The Insurance Act (effective August 2016) does much to realign the power balance between policyholders and insurers:

“When I moved a very long time ago into our present house, I observed that there was in our household insurance a warranty that the cellar pump would be kept in working order. That seemed to me rather stringent if there was a burglary and I insisted that they confined the warranty in its operation to flooding in the cellar”

Lord Mance’s self-help exercise with his household insurance will now be applied generally under the new Act.

Insurance Act: good but not excellent

On its way through Committee the Lords asked why a proposal to make insurance companies liable to policyholders for losses they suffer as a result of unreasonably late payment of claims was not contained in the Bill (as the law commission had originally suggested). The problem with the law as it stands is that a Policyholder who suffers loss as a result of a valid insurance claim being paid unreasonably late is not entitled to compensation for that loss beyond interest on the policy claim amount. The problem with including this proposal was that the parliamentary fast track procedure being used for the Bill was suitable only for “uncontroversial” proposals. Among some sections of the insurance community (in particular Lloyd’s and those in the London Market writing US business) an obligation to pay claims within a reasonable time was controversial.

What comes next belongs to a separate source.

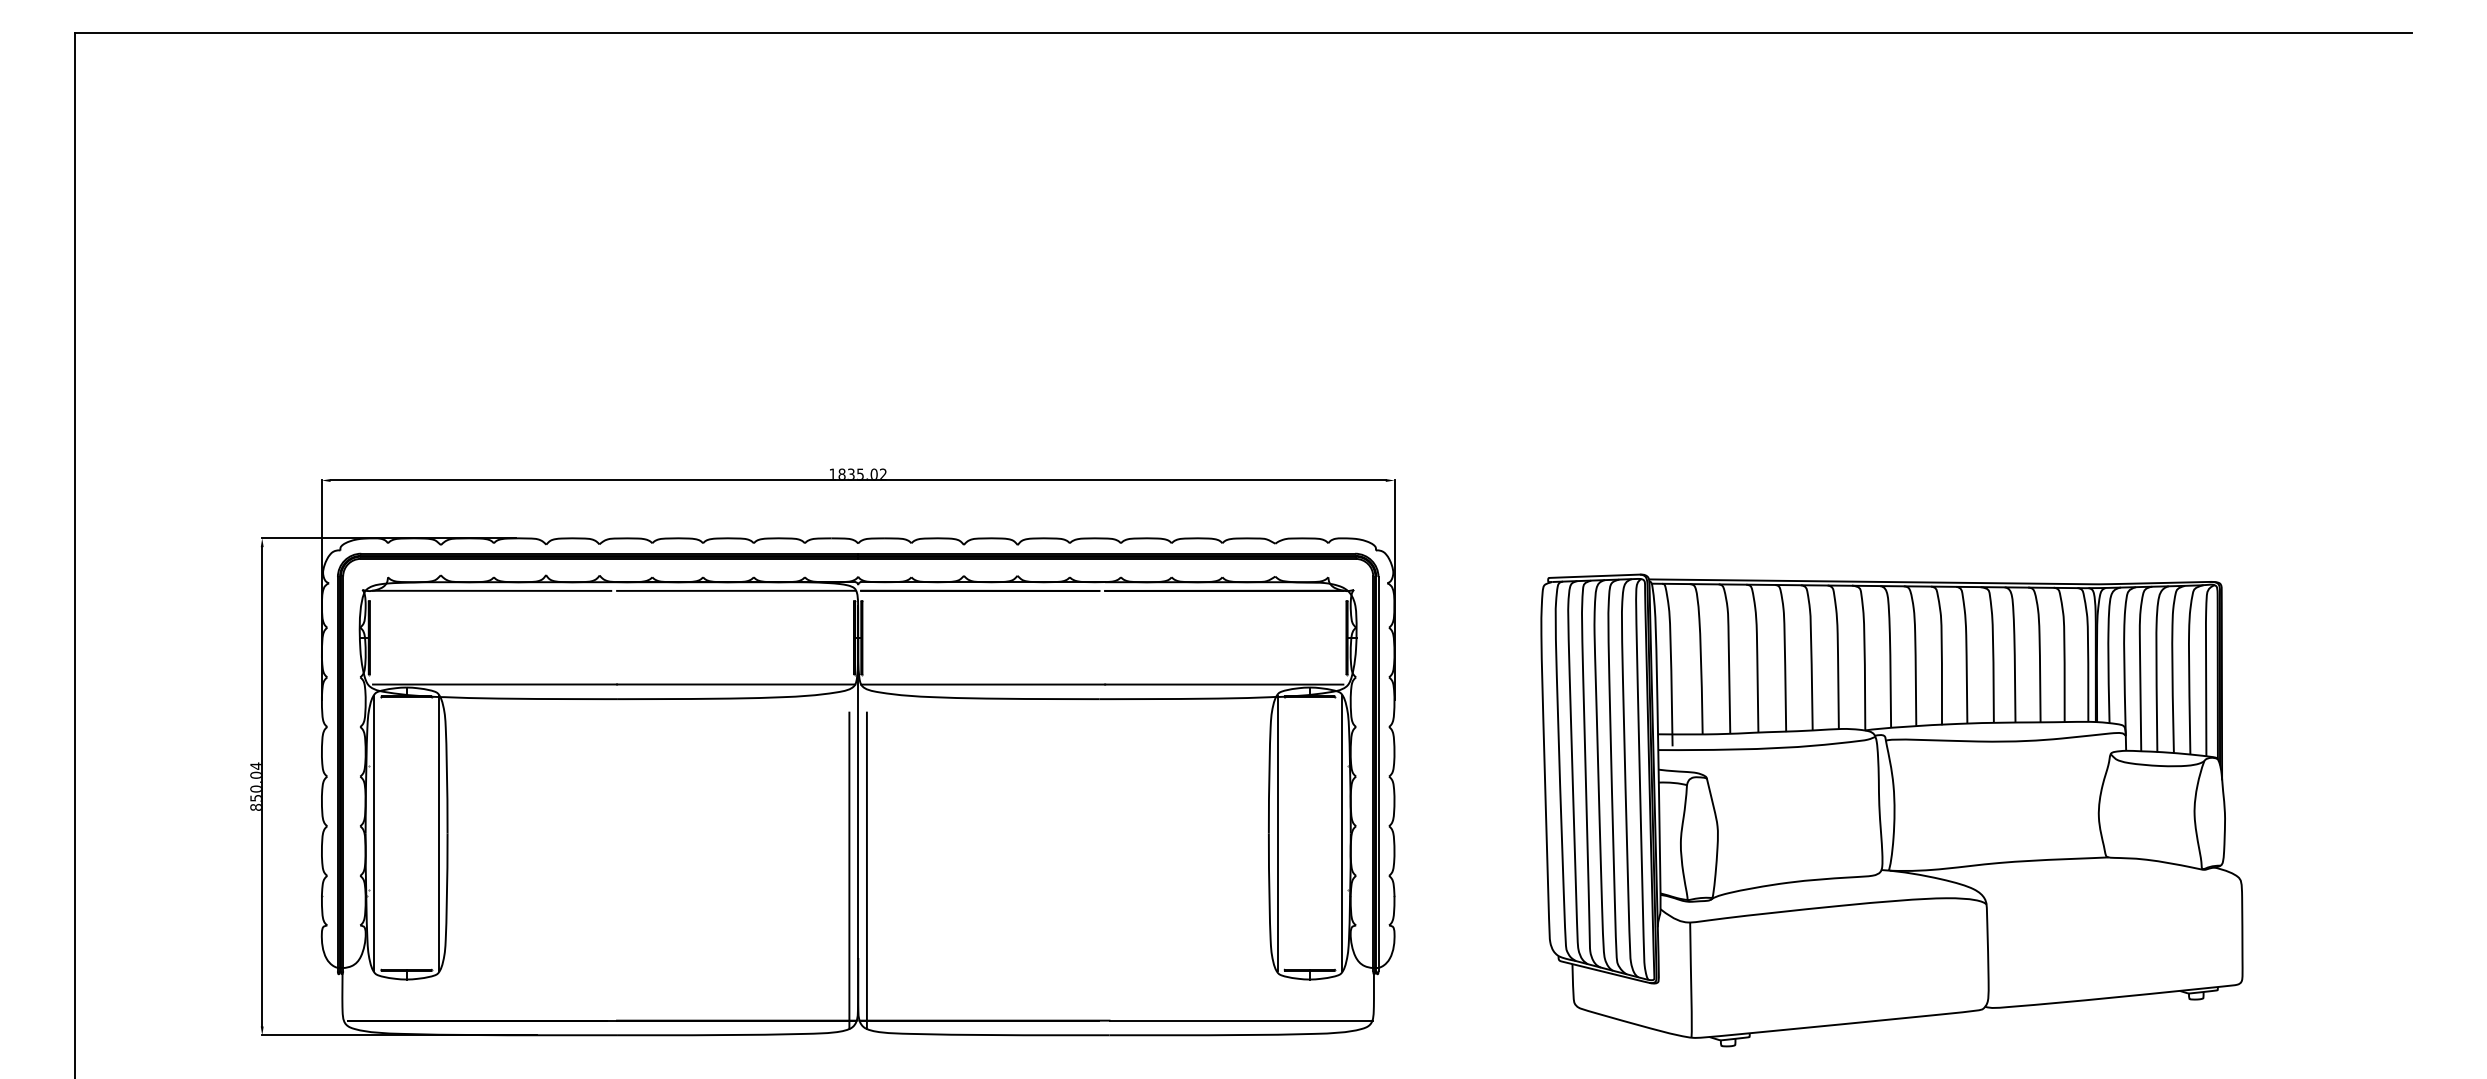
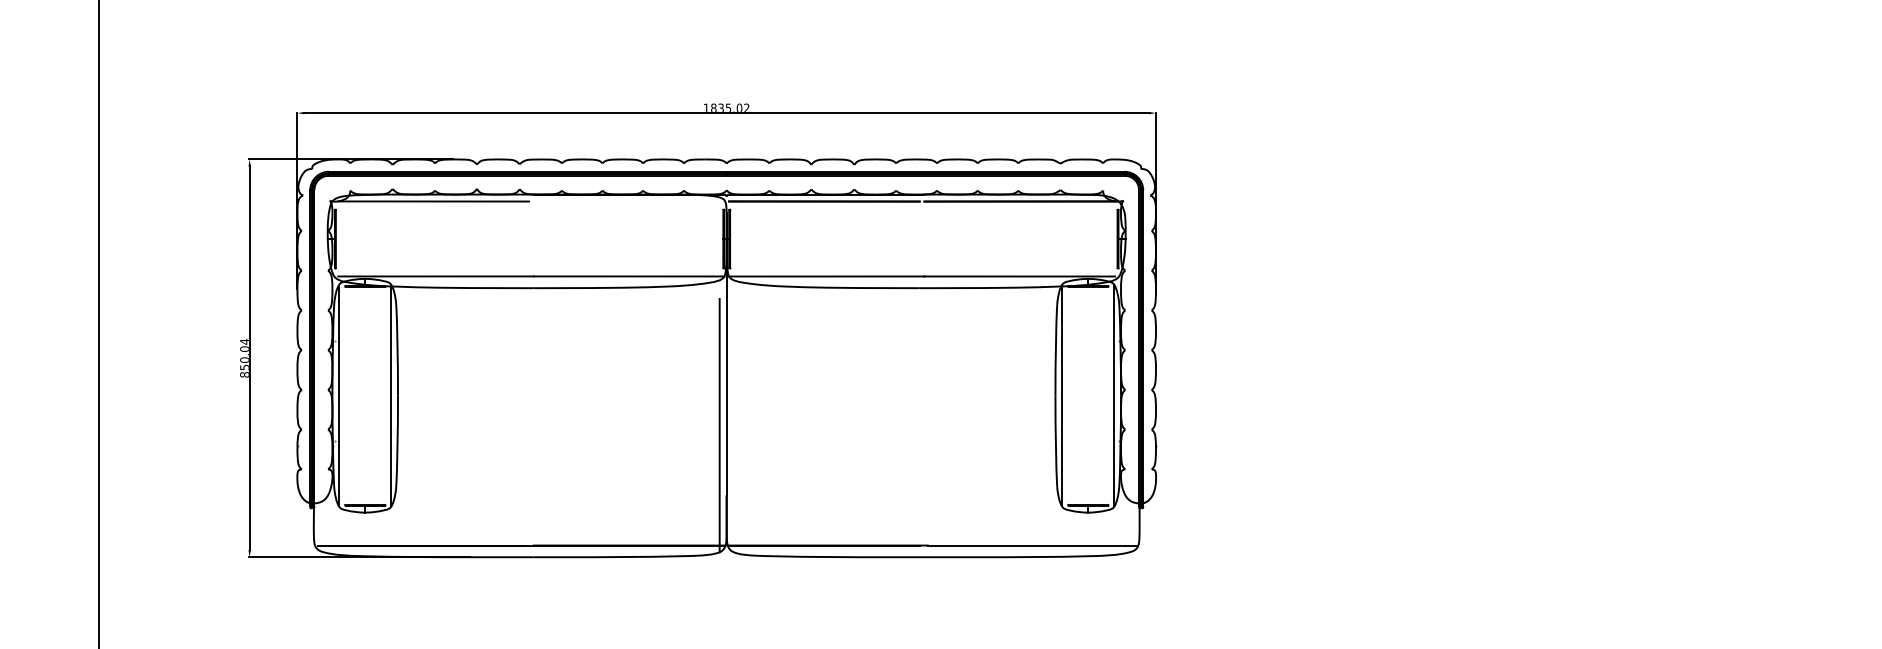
line: (736, 590) -> (629, 201), removed
part: (1891, 810) -> (1553, 377), removed
line: (866, 870) -> (733, 425), removed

The proposal was, therefore, jettisoned because it could have stymied the bill as a whole. As Lord Lea said “Excellence can be the enemy of the good”.

Is excellence honing into view?

The Insurance Bill having become law without any provision for damages for late payment of claims it seemed that this particular reform of the law was deep in the long grass. In the Enterprise Bill currently in Parliament, however, the government is striving to turn the ”good” reforms in the Insurance Act into “excellent” ones by now adding a provision relating to damages for unreasonably late payment of claims. This new provision is no less controversial than it was. Lloyd’s and others in the London Market oppose it and are understood to be trying to water down the proposed rights of policyholders by suggesting that damages for late payment should be limited to circumstances where the delay by the insurer is deliberate or reckless. That would leave the policyholder with the risk of incompetent or careless claims handling by the insurer. To some this may appear like an inappropriate allocation of risk. Shouldn’t the insurer bear responsibility in damages for its own negligence or unreasonable behaviour? Insurers may well face uncertainty if the proposal is introduced: for example as to whether this potential additional liability will be covered under reinsurances. But does this matter? Claims handling is part of the professional service insurers are providing. Other service providers protect themselves against negligence with professional indemnity insurance. Why can’t insurers? It might be a profitable new line of business for PI insurers – after all, they should understand the business!

The Enterprise Act is currently in committee in the House of Lords (the committee hearing commenced on 2 November). It may be worth watching to see if Lord Lea’s “excellence” does now have its day.